Koos Verstraten obtained his PhD with Prof. Pim Jungerius at the University of Amsterdam in 1978 for his thesis titled 'Water-rock interactions in (very) low-grade metamorphic shales: a case study in a catchment in the Oesling, Luxembourg'. He remained connected to the University of Amsterdam ever since. First in 1979 as lecturer of physical geography, soil chemistry and soil physics, and subsequently from 1980 until his retirement in 2008 as full professor of the Chair with the same title.

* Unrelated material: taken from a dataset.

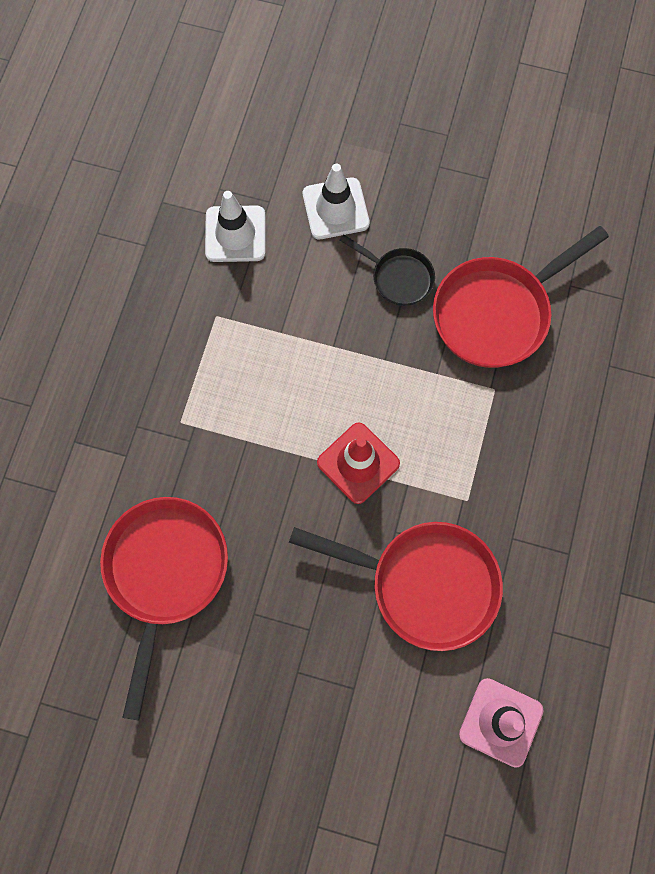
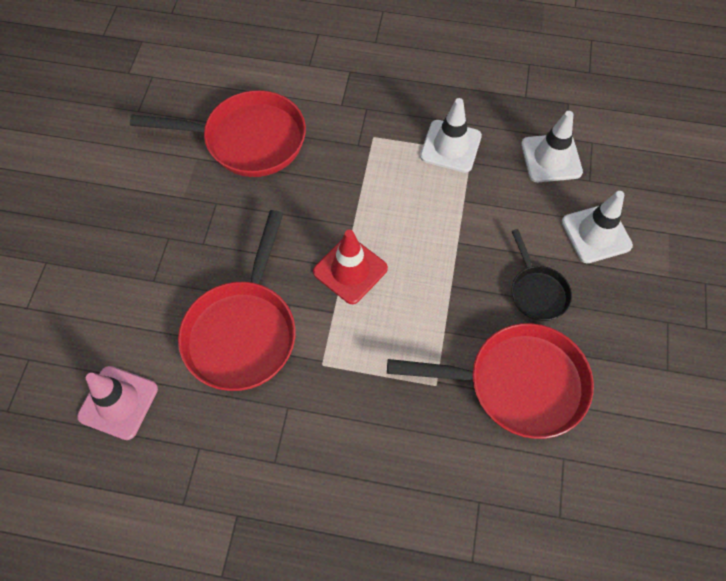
camera: 85 degrees right, 10 degrees down
(205, 337) = (450, 146): none -> white traffic cone
(398, 278) = (537, 292): black pan -> black pan turned 45 degrees counterclockwise
(496, 313) = (517, 384): red pan -> red pan turned 135 degrees clockwise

Koos developed into an authority in the field of soil science in general and soil chemistry in particular. He had a keen interest in unravelling the biogeochemical cycles of carbon and nitrogen, and their connection with soil formation and landscape evolution. He was a member of the last generation who could calculate the results of complex mineral weathering reactions and soil chemical parameters by hand. He always strongly committed himself to the chemical laboratory, embracing advanced new analytical procedures and equipment, and stimulated their application via the (young) scientists he supervised. He served as a strong coach and mentor for his PhD students and postdocs, and went out of his way to protect them from the administrative intricacies of the university, so that they could focus on their research. Also in general he served as a strong leader who competently defended the interest of his group, but also sought collaborations and synergy with others to advance the common interest of the earth sciences at the UvA in its broadest sense. He functioned among others as director of the graduate school ICG and as dean of the faculty of spatial science. Moreover, he played an important role in the transfer of the earth sciences to the new natural sciences institute IBED upon its establishment in 2000.

In addition to working hard, Koos recognized that there is more to life than work alone, and strived to combine duty with enjoyment. For instance, at the end of the working day he could often be found informally discussing science over a good glass of wine, but also played basketball at a high level. Nevertheless, he always remained involved in science also after his retirement. For instance, in 2018 he contributed to a scientific book on the Luxembourg Gutland, and in 2021 he helped design new mineral weathering experiments aimed to combat soil acidification in Dutch nature reserves.

With Koos Verstraten, we lose a very engaged physical geographer and a unique person. Our thoughts are with his family.